Dalam Presidensi G20, Indonesia telah menetapkan tiga area prioritas transisi energi, yakni mengamankan aksesibitas energi, meningkatkan teknologi energi yang cerdas dan bersih, dan memajukan pembiayaan energi.
"The Energy Transitions Ministerial Meeting (ETMM) telah mencapai kesepakatan, yakni Bali Compact, yang terdiri dari sembilan prinsip sukarela untuk mempercepat transisi energi yang bersih, berkelanjutan, adil, terjangkau, dan inklusif, untuk memastikan transisi energi yang lancar dan efektif, sesuai dengan keadaan dan prioritas nasional masing-masing negara G20," jelasnya.
Indonesia juga telah menetapkan peta jalan transisi energi untuk mencapai target Net Zero Emission (NZE) pada 2060 atau lebih cepat. Dengan peta jalan ini, ditargetkan pembangunan 700 GigaWatt (GW) energi baru pada bauran energi, yang berasal dari energi matahari, air, angin, laut, biomassa, dan panas bumi, juga hidrogen dan energi nuklir.
Selain itu, untuk mendukung transisi energi, mineral-mineral kritis juga diperlukan untuk mendukung pengaplikasian energi baru dan teknologi bersih. Untuk mendukung transisi energi, mineral kritis diperlukan dalam mengaplikasikan energi baru dan teknologi bersih, seperti turbin angin, panel surya, dan teknologi maju lainnya.
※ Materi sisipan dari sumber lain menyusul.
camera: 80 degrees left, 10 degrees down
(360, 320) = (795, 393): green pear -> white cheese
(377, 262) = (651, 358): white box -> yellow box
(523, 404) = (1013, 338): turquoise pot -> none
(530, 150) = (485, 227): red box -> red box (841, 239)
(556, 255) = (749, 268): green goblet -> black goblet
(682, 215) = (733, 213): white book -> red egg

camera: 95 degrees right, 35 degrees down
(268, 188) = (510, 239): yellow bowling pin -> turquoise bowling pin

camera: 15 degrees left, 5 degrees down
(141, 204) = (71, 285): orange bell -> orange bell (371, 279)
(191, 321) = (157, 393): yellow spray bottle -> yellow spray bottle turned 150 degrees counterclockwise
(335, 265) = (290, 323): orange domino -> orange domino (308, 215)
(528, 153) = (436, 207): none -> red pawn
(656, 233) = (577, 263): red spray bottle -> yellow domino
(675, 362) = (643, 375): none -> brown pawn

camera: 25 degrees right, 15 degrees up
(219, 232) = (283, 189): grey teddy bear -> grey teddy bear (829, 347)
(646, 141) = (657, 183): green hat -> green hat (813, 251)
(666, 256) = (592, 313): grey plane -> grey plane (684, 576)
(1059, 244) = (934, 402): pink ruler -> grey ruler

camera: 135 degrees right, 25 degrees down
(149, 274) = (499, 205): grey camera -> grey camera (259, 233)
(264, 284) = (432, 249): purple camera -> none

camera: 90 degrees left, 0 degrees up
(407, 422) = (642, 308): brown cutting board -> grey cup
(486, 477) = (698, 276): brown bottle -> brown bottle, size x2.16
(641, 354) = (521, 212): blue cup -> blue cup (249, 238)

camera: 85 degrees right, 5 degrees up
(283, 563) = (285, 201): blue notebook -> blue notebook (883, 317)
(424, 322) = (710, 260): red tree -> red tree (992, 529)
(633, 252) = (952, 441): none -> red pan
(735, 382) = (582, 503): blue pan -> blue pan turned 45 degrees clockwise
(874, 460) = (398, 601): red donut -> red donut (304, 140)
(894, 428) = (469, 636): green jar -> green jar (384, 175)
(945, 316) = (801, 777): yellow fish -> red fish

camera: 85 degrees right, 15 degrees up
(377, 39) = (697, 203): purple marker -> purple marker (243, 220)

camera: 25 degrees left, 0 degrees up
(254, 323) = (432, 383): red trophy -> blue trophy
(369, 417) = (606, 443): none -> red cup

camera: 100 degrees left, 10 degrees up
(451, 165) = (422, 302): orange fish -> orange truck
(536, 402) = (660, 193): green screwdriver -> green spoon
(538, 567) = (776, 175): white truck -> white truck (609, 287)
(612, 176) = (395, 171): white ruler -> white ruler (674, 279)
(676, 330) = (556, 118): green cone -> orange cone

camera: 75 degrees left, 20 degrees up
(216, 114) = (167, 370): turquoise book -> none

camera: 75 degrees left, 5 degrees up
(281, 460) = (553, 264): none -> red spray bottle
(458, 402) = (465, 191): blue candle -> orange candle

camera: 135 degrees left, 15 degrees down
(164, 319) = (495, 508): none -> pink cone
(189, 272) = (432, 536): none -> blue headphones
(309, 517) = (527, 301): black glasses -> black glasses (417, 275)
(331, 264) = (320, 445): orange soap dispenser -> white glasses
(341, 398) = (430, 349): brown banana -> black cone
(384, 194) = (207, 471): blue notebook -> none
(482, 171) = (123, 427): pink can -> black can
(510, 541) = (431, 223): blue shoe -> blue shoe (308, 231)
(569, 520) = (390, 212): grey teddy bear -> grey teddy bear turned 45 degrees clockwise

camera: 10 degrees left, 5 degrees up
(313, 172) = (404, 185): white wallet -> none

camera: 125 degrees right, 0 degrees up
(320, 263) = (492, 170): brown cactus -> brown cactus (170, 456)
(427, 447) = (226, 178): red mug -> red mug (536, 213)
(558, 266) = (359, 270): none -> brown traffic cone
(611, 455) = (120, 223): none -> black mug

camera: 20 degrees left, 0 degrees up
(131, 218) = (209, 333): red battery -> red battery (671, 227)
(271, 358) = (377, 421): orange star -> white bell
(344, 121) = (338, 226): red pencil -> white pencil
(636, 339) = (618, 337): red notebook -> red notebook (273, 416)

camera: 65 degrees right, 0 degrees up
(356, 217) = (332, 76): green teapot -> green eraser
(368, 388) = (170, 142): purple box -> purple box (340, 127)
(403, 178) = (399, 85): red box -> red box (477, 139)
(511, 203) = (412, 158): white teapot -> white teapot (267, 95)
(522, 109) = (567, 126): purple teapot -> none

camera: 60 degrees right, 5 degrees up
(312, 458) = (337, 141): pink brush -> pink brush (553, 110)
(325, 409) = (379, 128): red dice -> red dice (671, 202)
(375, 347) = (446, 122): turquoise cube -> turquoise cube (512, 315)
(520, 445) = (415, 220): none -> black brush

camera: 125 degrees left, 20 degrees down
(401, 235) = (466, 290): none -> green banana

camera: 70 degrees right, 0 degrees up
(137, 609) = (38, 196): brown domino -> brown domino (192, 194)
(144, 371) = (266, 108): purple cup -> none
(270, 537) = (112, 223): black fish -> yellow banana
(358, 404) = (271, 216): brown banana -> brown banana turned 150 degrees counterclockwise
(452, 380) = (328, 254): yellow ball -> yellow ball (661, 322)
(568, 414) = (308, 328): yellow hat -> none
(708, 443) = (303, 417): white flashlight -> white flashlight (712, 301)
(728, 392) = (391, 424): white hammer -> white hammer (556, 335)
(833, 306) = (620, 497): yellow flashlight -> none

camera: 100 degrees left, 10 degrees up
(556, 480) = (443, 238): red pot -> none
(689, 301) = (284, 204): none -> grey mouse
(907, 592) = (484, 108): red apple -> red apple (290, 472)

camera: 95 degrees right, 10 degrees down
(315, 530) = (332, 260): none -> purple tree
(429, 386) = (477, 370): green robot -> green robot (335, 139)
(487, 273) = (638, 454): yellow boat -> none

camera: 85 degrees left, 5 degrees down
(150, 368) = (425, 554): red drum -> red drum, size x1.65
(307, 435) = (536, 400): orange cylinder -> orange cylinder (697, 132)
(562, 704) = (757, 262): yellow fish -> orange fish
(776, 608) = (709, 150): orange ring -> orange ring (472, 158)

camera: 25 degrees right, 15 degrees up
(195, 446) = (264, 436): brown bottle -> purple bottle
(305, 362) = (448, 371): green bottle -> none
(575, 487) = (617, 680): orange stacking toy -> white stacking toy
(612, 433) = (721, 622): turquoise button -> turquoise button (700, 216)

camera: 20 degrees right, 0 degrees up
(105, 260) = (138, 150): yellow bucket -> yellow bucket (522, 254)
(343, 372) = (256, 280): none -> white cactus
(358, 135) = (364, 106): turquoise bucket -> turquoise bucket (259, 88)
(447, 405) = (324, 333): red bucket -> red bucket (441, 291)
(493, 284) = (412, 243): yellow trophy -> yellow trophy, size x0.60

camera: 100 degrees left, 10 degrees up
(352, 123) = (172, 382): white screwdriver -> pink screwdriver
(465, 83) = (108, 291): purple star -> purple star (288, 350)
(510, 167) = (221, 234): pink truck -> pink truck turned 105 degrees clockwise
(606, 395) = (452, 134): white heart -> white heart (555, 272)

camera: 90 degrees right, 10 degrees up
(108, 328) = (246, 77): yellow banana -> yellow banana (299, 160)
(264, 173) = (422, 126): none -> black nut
Arifin juga mengatakan, Pemerintah Indonesia memprioritaskan untuk meningkatkan nilai tambah mineral. Mineral nikel, sebagai raw material akan dimanfaatkan untuk memproduksi baterai dan penyimpanan, serta logam tanah jarang akan digunakan sebagai komponen pada turbin angin, kendaraan listrik, dan bola lampu neon hemat energi.